Network errors such as a disconnected socket, name resolution errors, etc
Protocol-level errors for our HTTP, AMQP and MQTT transports (links detached, session expired...)
Application-level errors that result from either local mistakes (invalid credentials) or service behavior (Quota exceeded, throttling...)

One class of error we do not deal with is hardware and OS-related error such as memory exhaustion or faulty drivers.

Loss of network connectivity

"Loss of network connectivity" can mean a lot of things: is the network controller disconnected? are we still connected but not resolving the IoT Hub hostname? or is it a routing issue where our packets are lost? In any case, to detect those errors, we rely on:

the socket errors that the Node runtime emits (ENOTFOUND, EAI_AGAIN, etc)
the closure of the socket, if the OS supports it (Windows detects a "network cable unplugged" situation for example and kills the socket, whereas the Linux distributions we use for testing do not)
If the IoT protocol supports it, a keep-alive ping.

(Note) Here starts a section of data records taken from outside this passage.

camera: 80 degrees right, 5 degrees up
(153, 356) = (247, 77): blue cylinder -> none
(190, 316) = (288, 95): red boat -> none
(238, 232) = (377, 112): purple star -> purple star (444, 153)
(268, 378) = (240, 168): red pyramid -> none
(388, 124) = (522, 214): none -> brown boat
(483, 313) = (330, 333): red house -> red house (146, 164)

Socket closure and errors are usually detected and bubbled up to the retry logic layer of the SDK pretty quickly. Keep-alive ping errors however take time, because it takes 2 cycles of pings to detect a failure. For example in our MQTT transport layer, the default keep-alive ping is 3 minutes, and the success of a ping is evaluated just before another one is sent. In other words, in the worst case scenario, it takes 6 minutes to detect a network failure that happens immediately after a successful keep-alive ping.

Protocol errors

IoT Protocols usually make use of OSI layer 5-7 objects to manage session, presentation etc. These can fail even when the network connectivity itself is working perfectly. Links can be detached, sessions can be unmapped, etc. These errors are caught by our transport layer, translated into "protocol-agnostic errors" and then fed to our retry logic that can decide to retry the operation that failed, based on the type of error that is emitted.

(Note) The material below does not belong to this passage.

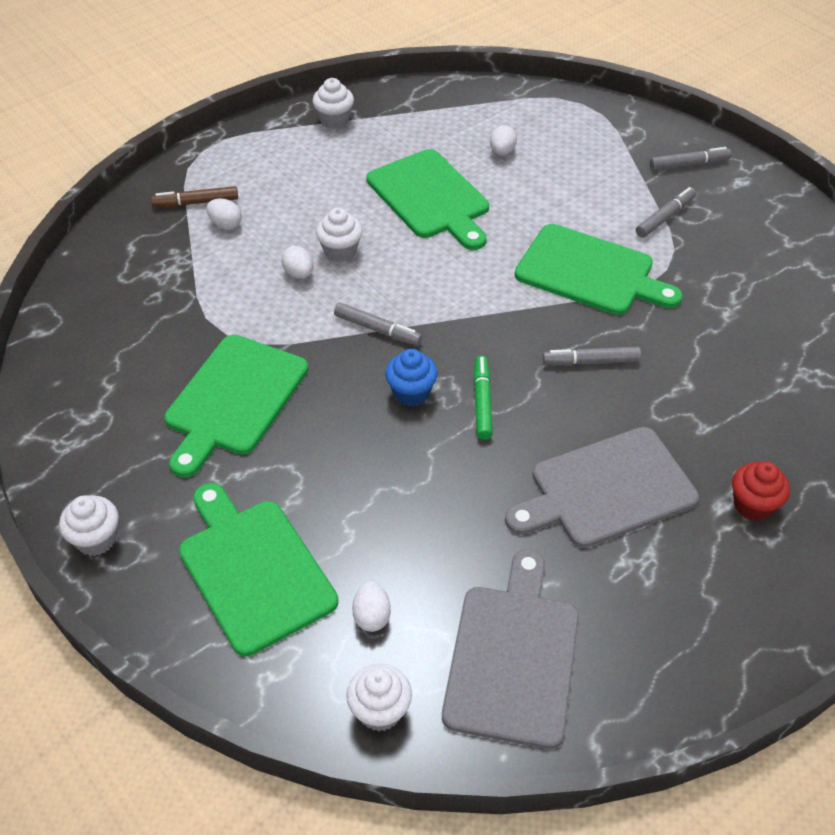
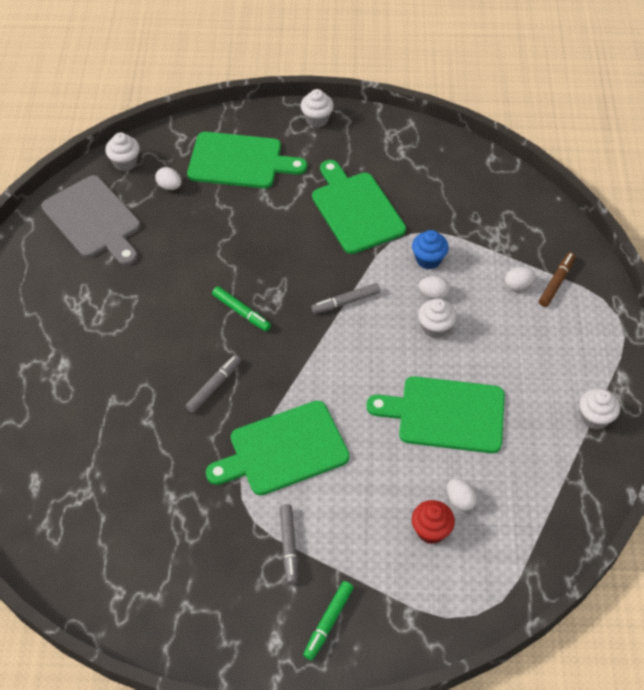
camera: 130 degrees right, 5 degrees up
(411, 393) = (281, 285): blue cupcake -> blue cupcake (428, 260)
(607, 489) = (128, 322): grey cutting board -> none
(688, 164) = (328, 622): grey marker -> green marker
(753, 505) = (47, 377): red cupcake -> red cupcake (431, 530)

Because the client layer of the SDK is transport-agnostic (The client doesn't know and doesn't care which protocol is used), the transport layers track their own state using state machines ("is my session OK, "do I have the necessary links to execute that operation", "am I authenticated", etc). Whenever the client requests a retry, the transport reevaluates its current state and if necessary recreates/reestablishes all the necessary objects to perform the operation.

Application-level errors

"Application-level" in this case relates to an error that can happen server-side because either the service is misconfigured (for example, not enough units compared to the number of messages sent by devices) and that can be sent back to devices in hope to alter their behavior (in case it's being throttled for example).

Depending on the type of error the SDK may try a less aggressive retry policy, or not retry at all and let the user decide what to do.

How does the SDK deals with these errors?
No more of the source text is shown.